Makna keempat: wanita yang memakai pakaian tipis sehingga nampak bagian dalam tubuhnya. Wanita tersebut berpakaian, namun sebenarnya telanjang. (Lihat Syarh Muslim, 9/240)
Ibnu ‘Abdil Barr rahimahullah mengatakan, “Makna kasiyatun ‘ariyatun (berpakaian tapi telanjang) adalah para wanita yang memakai pakaian yang tipis yang menggambarkan bentuk tubuhnya, pakaian tersebut belum menutupi (anggota tubuh yang wajib ditutupi dengan sempurna). Mereka memang berpakaian, namun pada hakikatnya mereka telanjang.” (Jilbab Al Mar’ah Muslimah, 125-126)
Lalu apakah wanita non muslim punya hak untuk itu? Masalah membangkitkan gairah bukan lagi masalah agama, tapi masalah karakter manusia. Yang namanya laki-laki tentu akan terbangkit birahi bila melihat yang seksi. Tak peduli apakah dia orang biasa ataukah ulama, semuanya sama selama orientasi seksualnya normal adanya.
Pernah terjadi dialog antara seorang ulama dengan orang sekuler di dalam kereta.
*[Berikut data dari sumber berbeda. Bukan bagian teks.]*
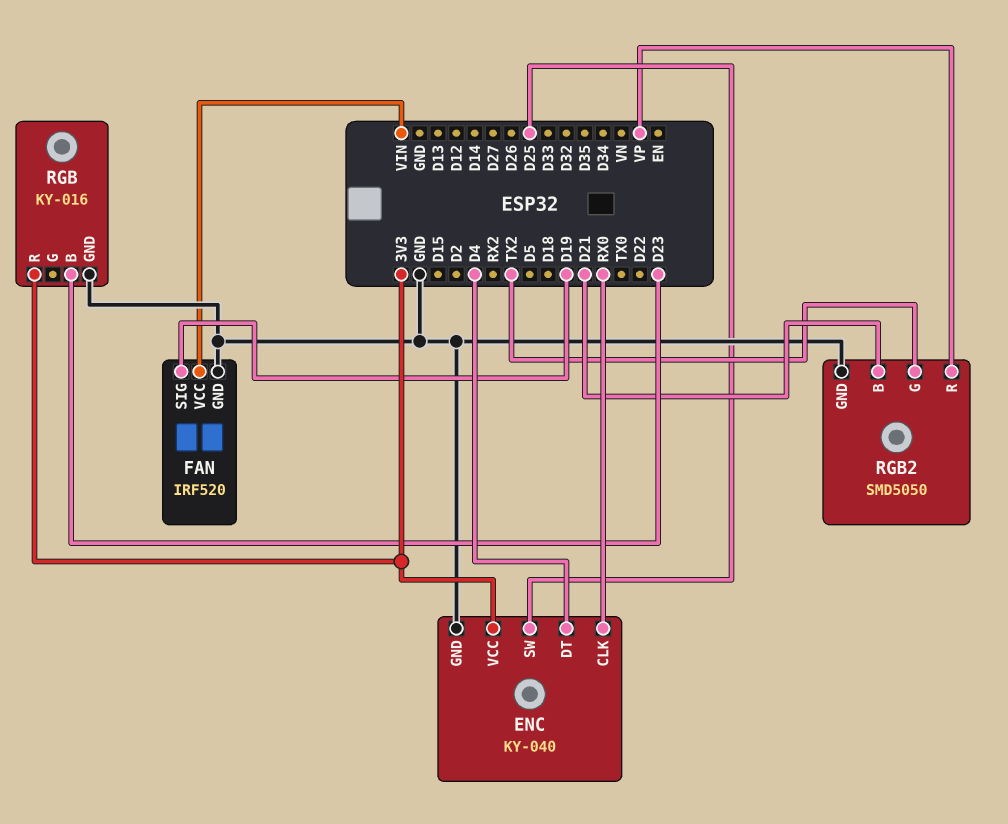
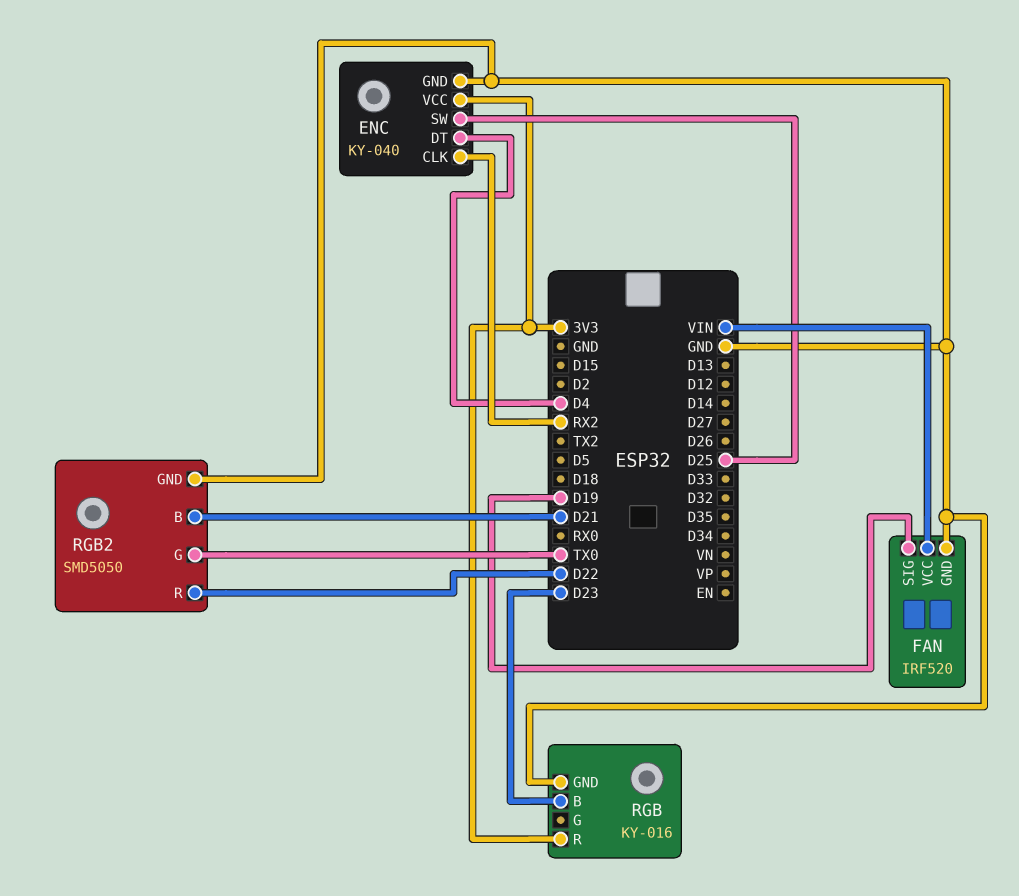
ENC pin CLK: RX0 -> RX2
RGB2 pin G: TX2 -> TX0
RGB2 pin R: VP -> D22

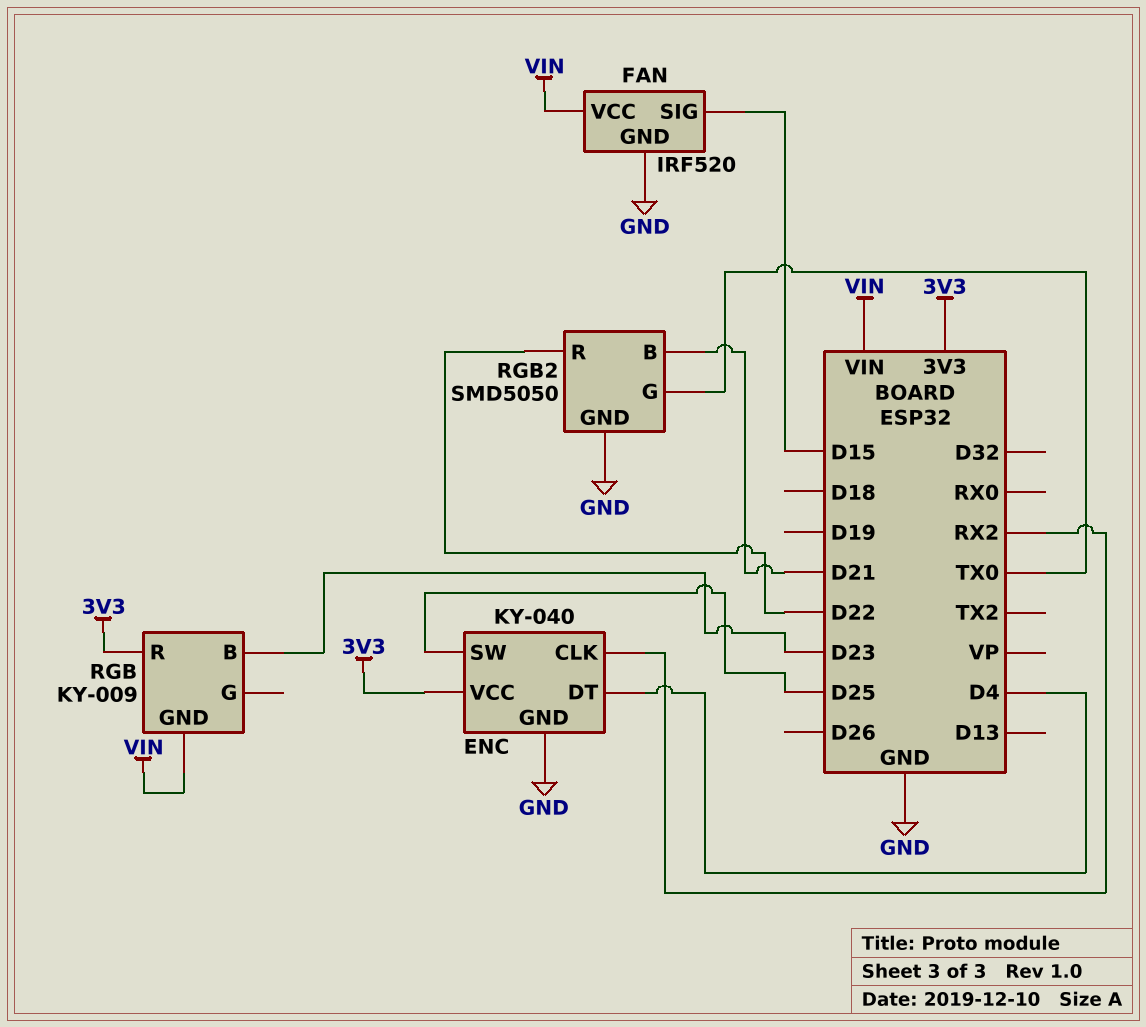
FAN pin SIG: D19 -> D15
RGB: KY-016 -> KY-009
RGB pin GND: GND -> VIN

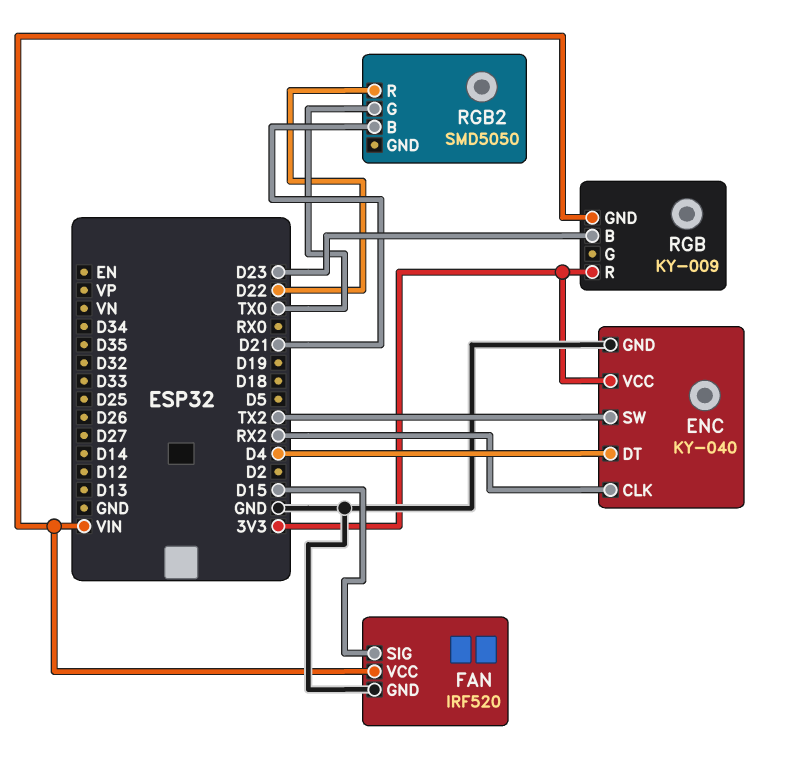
ENC pin SW: D25 -> TX2
RGB2 pin GND: GND -> none

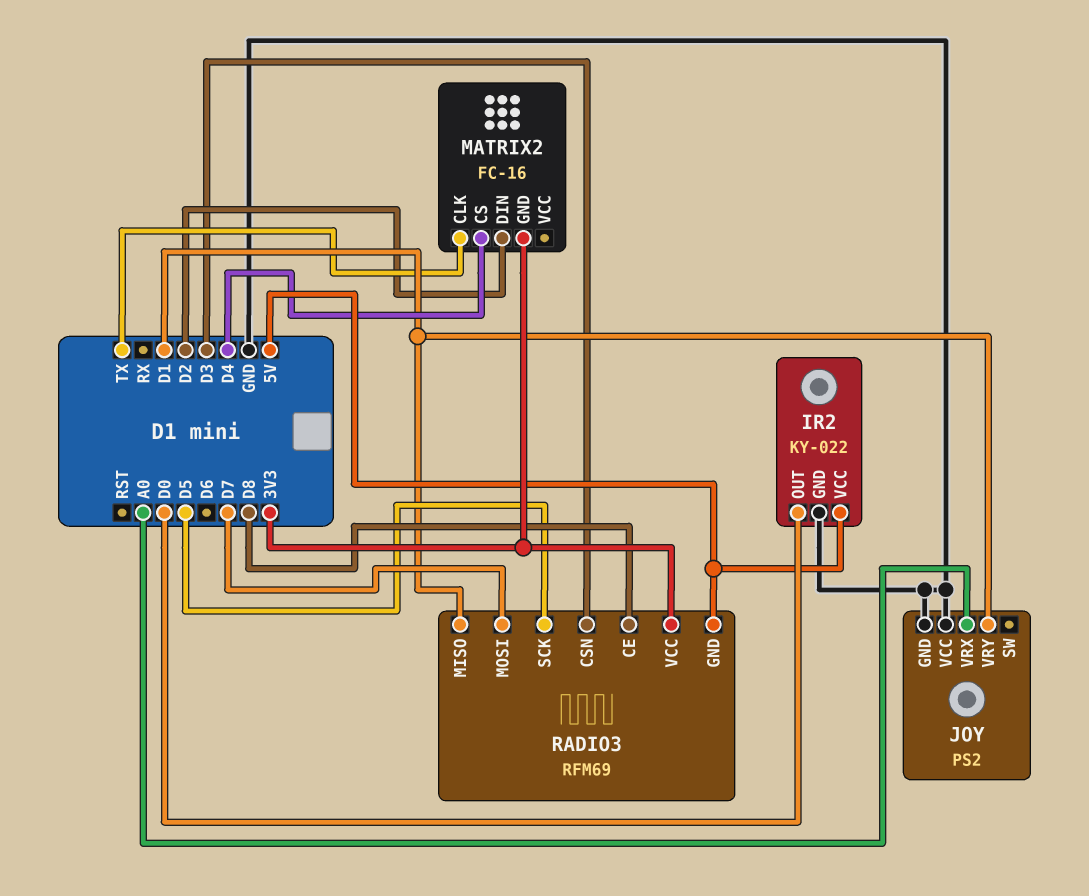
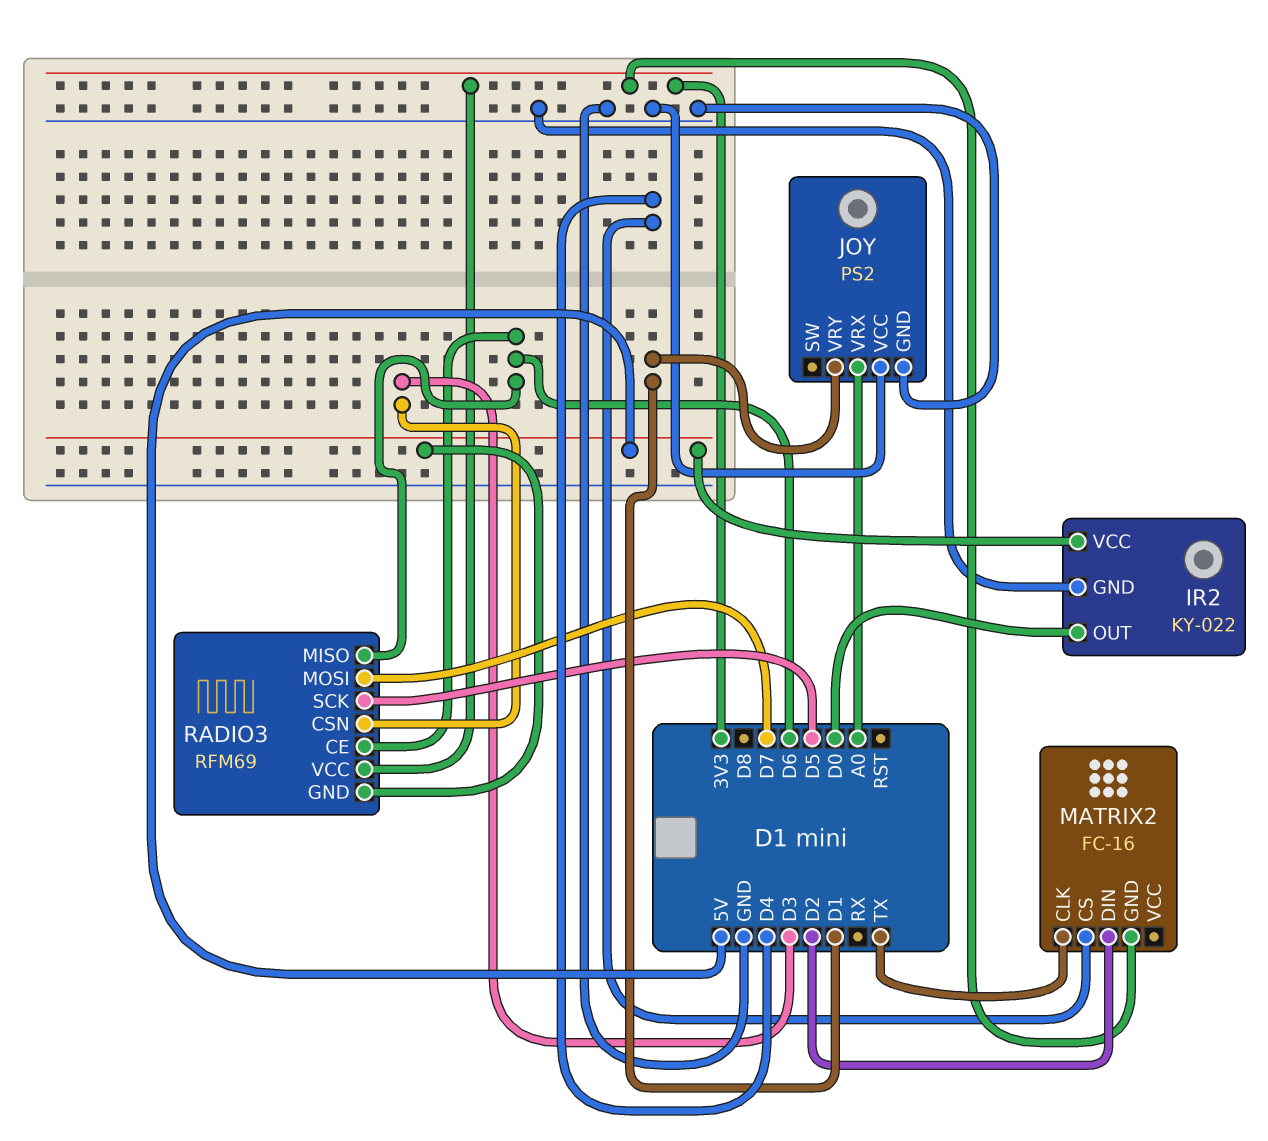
RADIO3 pin CE: D8 -> D6
RADIO3 pin MISO: D1 -> D6

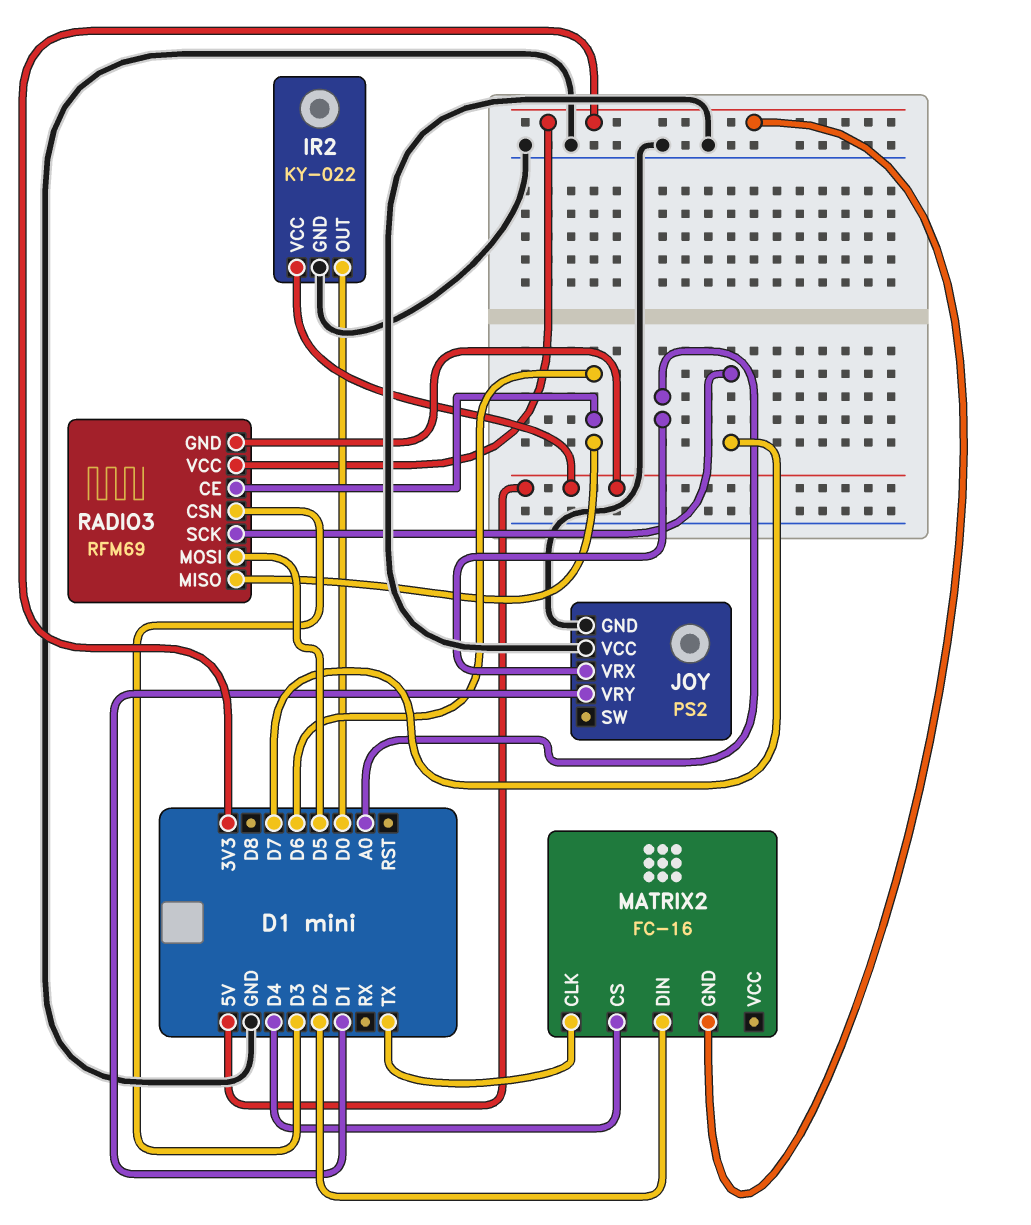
RADIO3 pin MOSI: D7 -> D5
RADIO3 pin SCK: D5 -> D7

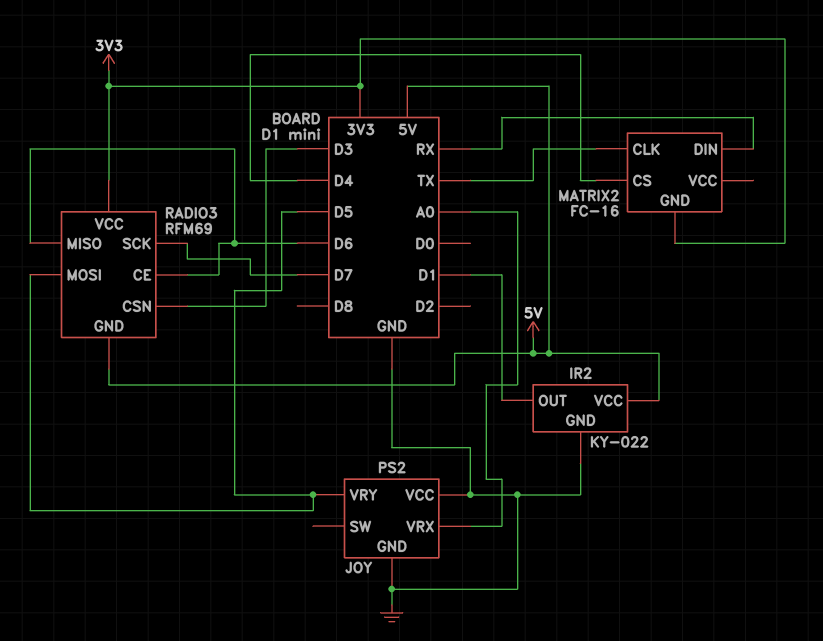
IR2 pin OUT: D0 -> D1
JOY pin VRY: D1 -> D5
MATRIX2 pin DIN: D2 -> RX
Si sekuler mengatakan apa salahnya perempuan buka aurat, yang salah adalah pikiran pria yang tak mampu mengendalikan diri. Lalu si ulama mengeluarkan jeruk nipis dan memotongnya di hadapan si sekuler. Terlihat bagaimana si sekuler ini menahan liurnya. Si ulama ini bertanya, ”Mengapa kamu tidak bisa menahan air liurmu saat ku potong jeruk ini?” Dia menjawab, ”Sudah menjadi fitrahnya air liur akan berair melihat sesuatu yang masam”. Si Ulama menimpali, ”Begitu pula fitrah pria akan terangsang kalau melihat keseksian di hadapannya. Kalau dipancing terus lama-lama imannya akan goyah juga. Apalagi yang memang tidak beriman.” Tentu bukan salah rok mininya. Karena rok mini boleh saja dipakai kalau di hadapan suami.
Menyalahkan rok mini bukan berarti mencari pembenaran untuk tindak perkosaan, tapi adanya otak porno juga tak bisa dilepaskan dari pancingan pihak-pihak yang sengaja mempertunjukkan keseksian di hadapan si otak porno tadi. Lalu coba tanya kepada para pemakai rok mini, apa tujuannya memakai pakaian seperti itu? Tentu ada yang ingin ditunjukkan bukan? Kalau tidak ada yang ingin ditunjukkan bukankah lebih baik pakai celana panjang (yang tidak ketat), lebih bebas bergerak dan tak risih dipandang orang atau rok panjang yang sampai menutupi mata kaki.
Aneh juga sikap sebagian wanita yang suka pamer anggota tubuh, di saat laki-laki tentunya malu pakai celana pendek naik kendaraan umum atau pergi ke kantor (kecuali Bob Sadino). Seolah mereka bangga mempertunjukkan bagian seksi itu kepada para pria, kalau tidak bangga lalu apa dong tujuannya?